Pink Cloud??? What the hell is that??? In recovery that is a common phrase. When we are knee deep in our addictions we physically and mentally feel wiped out. We have no desire to do anything but feed our addictions, we find no joy in anything life has to offer and deep down we’re almost always broken. While in active addiction we “exist” in life but seldom do we live,
Between a few weeks to a few months into early recovery, we start to actually feel alive for the first time. Our chance of addiction have been broken and we are beginning to wonder out into the world. We are experiencing clarity, we are physically feeling fit and we start to see the world in a whole new light. It’s as if we are floating on a cloud. Riding on the pink cloud is truly an amazing feeling, however, it can be dangerous as well. Why? Because we are still fairly early in recovery, therefore we haven’t gotten the full tools to control our train of thought. We start to feel better and we sometimes begin to think “I feel better, the worst is over, I could probably handle just one and control it now.” There are two problems with that. The FIRST problem is that you’re “thinking” Left to our own device, we’re all doomed. It was our best thinking that put us here in the first place. Secondly, as an alcoholic or addict, we can NEVER have just one or control our addiction.

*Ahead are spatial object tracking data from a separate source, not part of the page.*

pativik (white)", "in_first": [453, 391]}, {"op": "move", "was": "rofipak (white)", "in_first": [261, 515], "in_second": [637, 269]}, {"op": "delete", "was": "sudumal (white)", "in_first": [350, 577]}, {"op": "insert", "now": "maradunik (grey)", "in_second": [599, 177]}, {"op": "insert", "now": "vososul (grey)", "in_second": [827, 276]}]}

Another danger about staying on that Pink Cloud is that we tend to believe our recovery is over now that we feel alive. THAT ladies and gentlemen is a HUGE mistake. It is important to continue the recovery process. There is no completion of the recovery process, it’s life long. There is no graduation or diploma. The amazing feelings that we experience can only continue IF we continue to work on our recovery one day at a time, EVERY DAY.
I hit my Pink Cloud about six weeks into my recovery. It was as if someone took the shock paddles to me and brought me to life. That’s the only way I can describe it really. I felt all the feelings and had all the thoughts that I mentioned earlier but I took it one step further. I found myself feeling so good I wanted to save the world, I wanted to shout recovery out from the roof tops. I must have wore out everyone who would listen to me. I wanted to bask in the feeling and never come down off the cloud which put me in danger of staying stuck in my recovery. I didn’t feel the need to move forward, I wanted to stay right where I was.

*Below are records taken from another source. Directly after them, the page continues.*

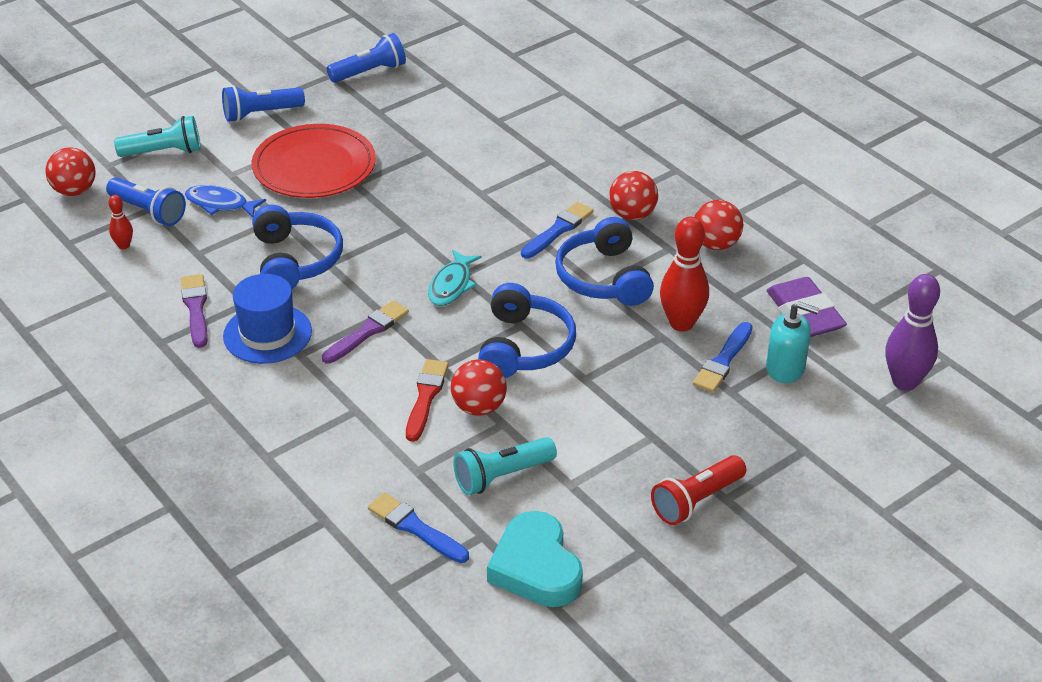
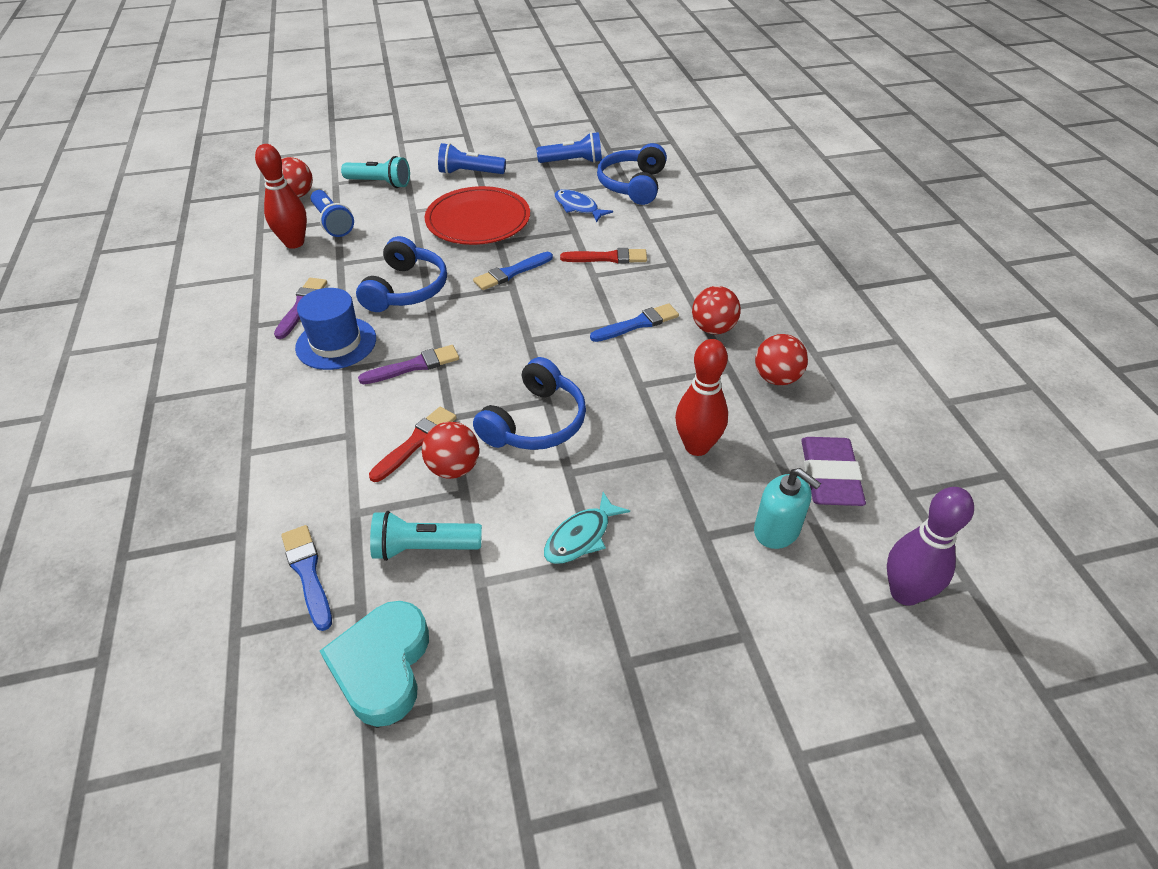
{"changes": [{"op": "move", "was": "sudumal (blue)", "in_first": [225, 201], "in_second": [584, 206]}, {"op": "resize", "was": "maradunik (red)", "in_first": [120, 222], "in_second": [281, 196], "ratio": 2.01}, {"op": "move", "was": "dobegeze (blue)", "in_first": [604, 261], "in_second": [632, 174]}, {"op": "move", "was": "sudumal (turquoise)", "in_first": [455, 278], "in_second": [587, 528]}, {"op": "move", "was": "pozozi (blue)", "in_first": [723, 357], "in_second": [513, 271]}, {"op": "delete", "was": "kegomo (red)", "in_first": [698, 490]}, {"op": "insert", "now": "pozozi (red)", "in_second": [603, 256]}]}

As amazing as that feeling is we can’t ride that Pink Cloud for long. It stunts us from progression. If we allow ourselves to stay stuck on that Pink Cloud for too long, it starts to turn gray and it’s not too long before we’re right back where we were. True Sobriety and serenity comes with true recovery.
What I’m saying is that Pink Cloud is a wonderful feeling but the ONLY way you will continue to feel that way is if you continue the fight.